PRAISE FOR ALI SMITH’S
Hotel World
“This tirelessly inventive, vastly accomplished book was conceived with ferocious intelligence and executed with grace, wit, and authority.… Like her compatriots Zadie Smith and Nicola Barker, Ali Smith is a writers’ writer, and Hotel World is an extremely writerly novel, rife with theoretical, metatextual and metaphysical concerns.”
—The Hartford Courant
“Shortlisted for the Booker Prize, the novel takes brilliant advantage of its setting by revealing a social hierarchy in miniature, rife with the nuanced interactions of employees and guests. The transient nature of hotel culture echoes the moral of Smith’s story: that life can be fleeting and should be lived to its fullest.”
—Vogue
“After reading this book, which uses breathtaking technique and heartbreaking wordplay to take a stab at life’s Big Questions, readers might agree that standard narrative just doesn’t cut it.… Smith proves herself an experimental writer even your mum could love.”
—Elle
“Courageous and startling.
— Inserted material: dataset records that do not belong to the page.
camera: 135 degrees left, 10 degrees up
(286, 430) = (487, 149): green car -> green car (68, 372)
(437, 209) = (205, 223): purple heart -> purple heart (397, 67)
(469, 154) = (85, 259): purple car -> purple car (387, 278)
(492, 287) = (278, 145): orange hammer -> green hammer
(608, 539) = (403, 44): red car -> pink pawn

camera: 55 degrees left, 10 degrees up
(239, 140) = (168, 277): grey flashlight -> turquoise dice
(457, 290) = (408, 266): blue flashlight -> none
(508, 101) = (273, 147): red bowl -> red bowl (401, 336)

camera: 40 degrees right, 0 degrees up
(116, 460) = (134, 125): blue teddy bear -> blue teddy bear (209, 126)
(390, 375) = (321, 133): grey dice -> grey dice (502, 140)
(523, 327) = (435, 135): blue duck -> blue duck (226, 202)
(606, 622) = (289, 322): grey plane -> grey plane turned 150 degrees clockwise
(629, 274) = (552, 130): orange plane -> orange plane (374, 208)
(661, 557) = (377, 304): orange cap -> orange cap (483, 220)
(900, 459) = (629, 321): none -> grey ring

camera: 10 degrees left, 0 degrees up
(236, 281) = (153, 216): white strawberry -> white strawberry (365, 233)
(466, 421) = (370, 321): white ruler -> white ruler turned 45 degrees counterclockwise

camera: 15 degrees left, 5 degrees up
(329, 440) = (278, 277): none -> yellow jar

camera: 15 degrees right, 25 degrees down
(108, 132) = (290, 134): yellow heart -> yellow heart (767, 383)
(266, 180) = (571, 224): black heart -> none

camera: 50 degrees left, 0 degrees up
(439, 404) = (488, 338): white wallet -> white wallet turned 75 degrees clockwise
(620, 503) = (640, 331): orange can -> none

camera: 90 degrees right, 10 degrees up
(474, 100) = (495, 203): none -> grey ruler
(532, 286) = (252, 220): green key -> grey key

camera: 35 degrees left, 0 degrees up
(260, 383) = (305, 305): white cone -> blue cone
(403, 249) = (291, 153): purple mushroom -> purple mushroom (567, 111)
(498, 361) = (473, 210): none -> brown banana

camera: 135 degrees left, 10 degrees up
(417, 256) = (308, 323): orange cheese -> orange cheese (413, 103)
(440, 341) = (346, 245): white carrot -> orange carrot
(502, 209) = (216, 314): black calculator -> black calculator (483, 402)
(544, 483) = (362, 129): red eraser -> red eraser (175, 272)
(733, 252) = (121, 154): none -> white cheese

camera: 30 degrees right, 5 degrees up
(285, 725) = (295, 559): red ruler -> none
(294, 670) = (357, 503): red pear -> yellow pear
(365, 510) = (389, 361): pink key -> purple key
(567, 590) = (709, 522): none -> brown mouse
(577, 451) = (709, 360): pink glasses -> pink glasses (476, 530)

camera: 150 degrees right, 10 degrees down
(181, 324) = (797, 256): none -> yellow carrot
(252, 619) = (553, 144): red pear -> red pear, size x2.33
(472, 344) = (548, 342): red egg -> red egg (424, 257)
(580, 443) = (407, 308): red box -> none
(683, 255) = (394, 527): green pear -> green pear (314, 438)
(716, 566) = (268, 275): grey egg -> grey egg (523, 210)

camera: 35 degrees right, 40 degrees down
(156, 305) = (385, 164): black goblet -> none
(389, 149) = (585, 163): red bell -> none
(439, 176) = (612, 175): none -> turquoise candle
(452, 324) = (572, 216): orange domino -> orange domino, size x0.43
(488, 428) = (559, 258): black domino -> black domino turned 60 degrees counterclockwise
I doubt that I shall read a tougher or more affecting novel this year.”
—Jim Crace
“Hotel World is everything a novel should be: disturbing, comforting, funny, challenging, sad, rude, beautiful. It can turn from tragedy to hilarity within a sentence, or even a clause.”
—The Independent (London)
“Ali Smith has got style, ideas, and punch. Read her.”
—Jeanette Winterson
“In this voice from beyond the grave, Ali Smith has created the perfect literary ghost … imbued with a powerful sense of wonder at the minutiae of everyday sensuality … and her beautiful, vivid descriptions are reinforced by a sharp, unsentimental tongue.”
—The Times (London)
“Playful, intelligent writing, but with feeling too.”
—Esquire
“Packed full of literary allusions and cunning devices.… I have never seen the tenets of recent literary theory so cleverly insinuated into a novel.… In the case of Smith and other, mainly American writers (Dave Eggers, Mark “House of Leaves” Danielewski and Jonathan Lethem), books are being produced that seem specifically designed to be read by a generation brought up on theory.”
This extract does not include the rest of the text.